In Sunday’s Classic Hollywood, I sit down with veteran stuntman/stunt coordinator and second-unit director Terry Leonard, who has been making hearts beat a little faster with his death-defying stunts in such classics as Steven Spielberg’s 1981 “Raiders of the Lost Ark" (he doubled Harrison Ford in the iconic truck chase sequence).
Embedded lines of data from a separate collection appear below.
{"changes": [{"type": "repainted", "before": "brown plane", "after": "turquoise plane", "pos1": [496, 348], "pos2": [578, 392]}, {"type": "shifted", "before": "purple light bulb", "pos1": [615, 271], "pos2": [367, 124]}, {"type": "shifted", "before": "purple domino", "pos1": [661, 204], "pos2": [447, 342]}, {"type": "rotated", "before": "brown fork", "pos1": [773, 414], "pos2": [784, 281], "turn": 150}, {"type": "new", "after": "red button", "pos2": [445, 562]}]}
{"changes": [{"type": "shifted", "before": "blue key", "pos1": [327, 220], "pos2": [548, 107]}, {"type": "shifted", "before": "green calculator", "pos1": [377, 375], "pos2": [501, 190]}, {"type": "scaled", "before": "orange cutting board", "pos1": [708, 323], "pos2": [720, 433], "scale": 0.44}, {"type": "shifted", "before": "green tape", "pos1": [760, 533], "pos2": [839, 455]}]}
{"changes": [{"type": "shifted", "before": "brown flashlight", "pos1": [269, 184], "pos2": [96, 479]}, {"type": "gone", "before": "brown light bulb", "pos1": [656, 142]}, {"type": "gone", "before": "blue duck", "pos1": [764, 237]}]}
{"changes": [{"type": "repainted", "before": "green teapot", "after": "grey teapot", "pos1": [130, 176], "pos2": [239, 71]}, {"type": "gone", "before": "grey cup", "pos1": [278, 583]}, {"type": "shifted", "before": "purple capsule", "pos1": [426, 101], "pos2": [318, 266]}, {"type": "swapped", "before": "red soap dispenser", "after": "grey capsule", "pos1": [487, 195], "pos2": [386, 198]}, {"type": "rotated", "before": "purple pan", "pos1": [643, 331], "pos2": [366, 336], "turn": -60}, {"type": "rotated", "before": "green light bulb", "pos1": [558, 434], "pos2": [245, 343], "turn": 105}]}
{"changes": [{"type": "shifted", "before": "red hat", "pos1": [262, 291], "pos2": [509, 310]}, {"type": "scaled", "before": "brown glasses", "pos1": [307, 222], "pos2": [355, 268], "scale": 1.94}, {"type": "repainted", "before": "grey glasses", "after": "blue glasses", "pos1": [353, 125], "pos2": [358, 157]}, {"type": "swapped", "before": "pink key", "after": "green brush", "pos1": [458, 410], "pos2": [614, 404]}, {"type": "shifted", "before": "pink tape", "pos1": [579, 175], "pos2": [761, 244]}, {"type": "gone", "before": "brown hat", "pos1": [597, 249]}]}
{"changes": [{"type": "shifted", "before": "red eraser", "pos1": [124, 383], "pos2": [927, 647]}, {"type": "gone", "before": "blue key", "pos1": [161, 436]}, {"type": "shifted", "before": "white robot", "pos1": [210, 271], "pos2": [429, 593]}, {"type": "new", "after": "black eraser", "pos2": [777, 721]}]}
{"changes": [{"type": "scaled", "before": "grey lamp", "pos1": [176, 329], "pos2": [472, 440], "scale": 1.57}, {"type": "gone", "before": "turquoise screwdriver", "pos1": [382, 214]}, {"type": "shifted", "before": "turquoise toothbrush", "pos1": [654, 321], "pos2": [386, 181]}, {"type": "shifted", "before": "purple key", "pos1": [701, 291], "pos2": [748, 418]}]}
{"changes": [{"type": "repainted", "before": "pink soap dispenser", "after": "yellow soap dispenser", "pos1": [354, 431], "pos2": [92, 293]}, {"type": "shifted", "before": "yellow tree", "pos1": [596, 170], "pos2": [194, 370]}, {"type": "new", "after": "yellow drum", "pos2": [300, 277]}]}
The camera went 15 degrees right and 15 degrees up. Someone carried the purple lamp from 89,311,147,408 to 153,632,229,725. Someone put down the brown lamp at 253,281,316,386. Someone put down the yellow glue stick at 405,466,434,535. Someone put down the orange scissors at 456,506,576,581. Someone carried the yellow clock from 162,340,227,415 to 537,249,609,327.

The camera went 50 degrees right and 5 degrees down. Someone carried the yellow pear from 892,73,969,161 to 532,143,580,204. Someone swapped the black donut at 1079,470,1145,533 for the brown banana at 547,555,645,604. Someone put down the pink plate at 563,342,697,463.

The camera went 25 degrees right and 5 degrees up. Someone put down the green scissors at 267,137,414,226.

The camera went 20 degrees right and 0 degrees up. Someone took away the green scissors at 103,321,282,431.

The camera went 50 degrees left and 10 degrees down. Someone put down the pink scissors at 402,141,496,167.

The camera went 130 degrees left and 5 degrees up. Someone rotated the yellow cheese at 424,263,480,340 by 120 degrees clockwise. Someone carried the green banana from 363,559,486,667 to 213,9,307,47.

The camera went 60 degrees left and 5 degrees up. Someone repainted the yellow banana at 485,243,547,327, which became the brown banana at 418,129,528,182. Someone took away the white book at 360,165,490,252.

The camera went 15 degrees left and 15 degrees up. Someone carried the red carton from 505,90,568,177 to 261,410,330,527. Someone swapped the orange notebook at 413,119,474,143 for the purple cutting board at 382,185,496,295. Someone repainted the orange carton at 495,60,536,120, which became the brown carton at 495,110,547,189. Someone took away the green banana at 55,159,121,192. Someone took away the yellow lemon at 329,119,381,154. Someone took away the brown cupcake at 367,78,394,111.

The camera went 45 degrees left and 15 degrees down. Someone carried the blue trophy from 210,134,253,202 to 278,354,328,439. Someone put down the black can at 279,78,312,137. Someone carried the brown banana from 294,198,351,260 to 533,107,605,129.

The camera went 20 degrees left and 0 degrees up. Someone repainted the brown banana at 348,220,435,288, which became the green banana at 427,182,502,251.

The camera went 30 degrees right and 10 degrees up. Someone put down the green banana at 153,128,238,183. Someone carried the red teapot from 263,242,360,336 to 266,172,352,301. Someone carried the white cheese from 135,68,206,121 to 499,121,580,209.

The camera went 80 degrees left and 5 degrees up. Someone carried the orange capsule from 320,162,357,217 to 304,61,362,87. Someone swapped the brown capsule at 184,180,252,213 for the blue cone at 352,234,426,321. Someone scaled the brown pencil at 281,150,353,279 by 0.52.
Leonard also staged the thrilling train crash sequence in Andrew Davis’ 1993 blockbuster “The Fugitive.” He's as colorful as you'd hope -- and he's still doing some stunts, though not quite as wild and crazy as before.
The Academy of Motion Picture Arts and Science’s “This Is Widescreen” festival celebrating the large-screen formats of yesteryear continues Friday at the Samuel Goldwyn Theater with two 1955 Paramount movies shot in VistaVision: Alfred Hitchcock’s delicious romantic caper “To Catch a Thief,” with Cary Grant, Grace Kelly and Jesse Royce Landis, and Frank Tashlin’s fast-paced comedy “Artists and Models,” with Dean Martin, Jerry Lewis and a young Shirley MacLaine.
Grace Kelly and Cary Grant in“To Catch a Thief.” (Paramount Pictures)
And the Answer Is
Last week I asked what classic NBC comedy series aired its final episode and Oscar-winning actor/singer died on May 14, 1998. The answer: “Seinfeld” and Frank Sinatra.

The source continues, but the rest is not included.